I never thought asking a family to spend a week without iPods, laptops and cell phones would be a big deal. It's not like living in a tent on the Montana frontier in the dead of winter without plumbing. Or is it?
I wanted to send a family back to 1985 as part of our "Technology and Daily Life" series of stories to see how our lives have changed. Gazette reporter Melissa Cassutt and I would document the experiment. However, not one family would volunteer. We even put a plea on the Metro page of The Gazette. No one responded. Sending my own family back to the past was the only answer.
It wasn't an easy sell. Five days, not seven, was the time period that emerged from negotiations.
My 14-year-old daughter would only go along if I bought her clothes and music for her iPod afterward. We never saw my 20-year-old son, Nick, for the five days of our experiment.
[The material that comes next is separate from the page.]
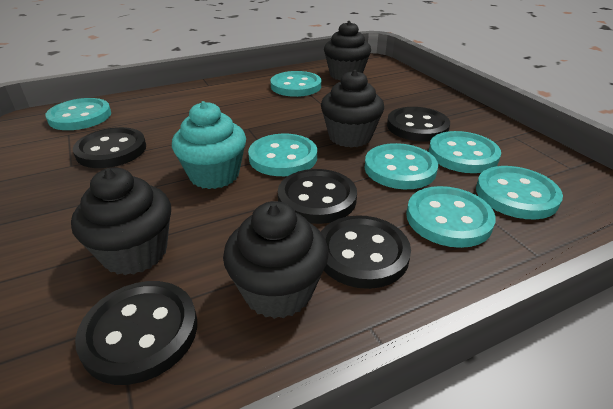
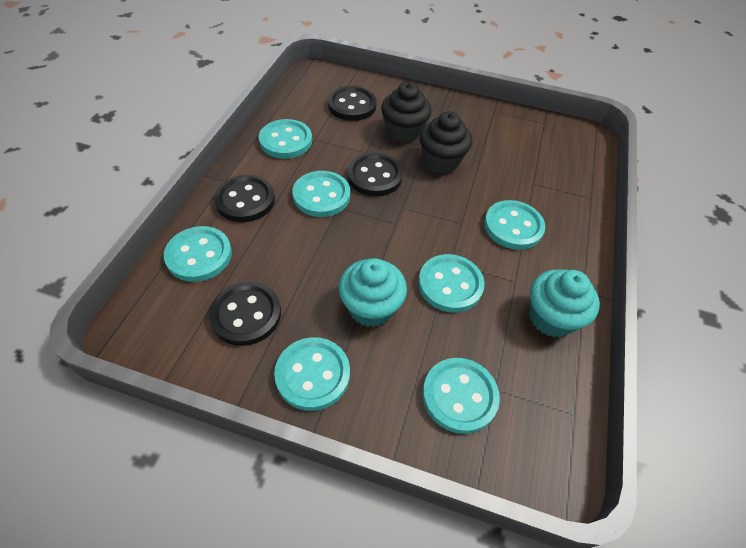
black button: 5 -> 4
black cupcake: 4 -> 2
turquoise cupcake: 1 -> 2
He still lives at home, but spent most of the time at a friend's house.
Ground Rules
The rule: no technology past 1985 in our private lives. At work and school we could use computers and cell phones, but no laptops, iPods, cell phones, the Internet , DVD movies or TiVo (Nasdaq: TIVO) at home. I couldn't even listen to my XM radio. Since we no longer have a landline phone, my wife's cell phone became the home phone.
On a Wednesday morning my daughter, Alex, and I put our 2007 technology in the bedroom closet and the experiment began.
The hardest thing for me was living without my usual source of music. I was forced to listen to the YMCA's radio as I worked out at the gym. No running playlist on my iPod. I had to stock my Jeep with CDs for road trips. (Kelley, my wife, said I was cheating because I didn't have a car with a CD player in 1985, but I argued the technology was around. However, I couldn't prove that fact at home without using the Internet.)
No Tech = No Social Life for Teen
I also realized that all my contacts' phone numbers were saved on my cell phone. I hadn't used a phone book in years.
My wife and I also realized we didn't have the phone numbers of Alex's friends. We always call her on her cell phone when we need to contact her. Things were rougher for my daughter.
Alex claims she had no social life for five days. How can a teen keep up without MySpace ?
"I can live without a phone," she said. "But I couldn't e-mail or MySpace people to keep up with all the gossip." Instead, she got it word-of-mouth, at school. "I'm just glad we didn't do it over Thanksgiving break or I would have been behind."
Without the Internet, our eighth-grader had to read books from the library while researching a school project. Without TiVo to record it, she was forced to stay up past 10:30 p.m. to watch her favorite rock band, Good Charlotte, on Fuse TV.
In a moment of father-daughter communication inspired by the imposed austerity, I told her that in 1985 she wouldn't have to stay up to see her favorite bands because MTV constantly played music videos instead of reality TV shows. One night out of boredom, Alex even embroidered a book bag.
After four days of living in the past, she spent the night at her friend's house. Life without MySpace was too much. She had to cheat.
More and Less Connected
My wife had a hard time without Internet banking. She doesn't use a ledger to balance the bank account, instead balancing spending on our credit union's Web site every day. On her daily commute, she couldn't listen to her books on CDs. She tuned in to a classic rock station, which made her feel like she was back in 1985 with Ratt, Bob Seger and The Rolling Stones filling the airwaves.
"I remember why I listen to books on CDs rather than the radio," Kelley said after returning to 2007.
Living without technology had its advantages. I couldn't work from home. No editing pictures on my laptop, no writing on The Gazette photo staff blog. No cell phone to answer. I even got used to exercising without my iPod.
Technology in some ways has made us more connected. We can keep in touch with friends and family through e-mails. Sports scores and headline news are just keystrokes away on cell phones. We can shop or pay bills on the Internet without leaving our homes.
However, in some ways we are more disconnected. During our five-day experiment we spent more time together as a family without all the distractions.
"I learned that you guys had no lives in 1985," Alex said as she typed a message on MySpace.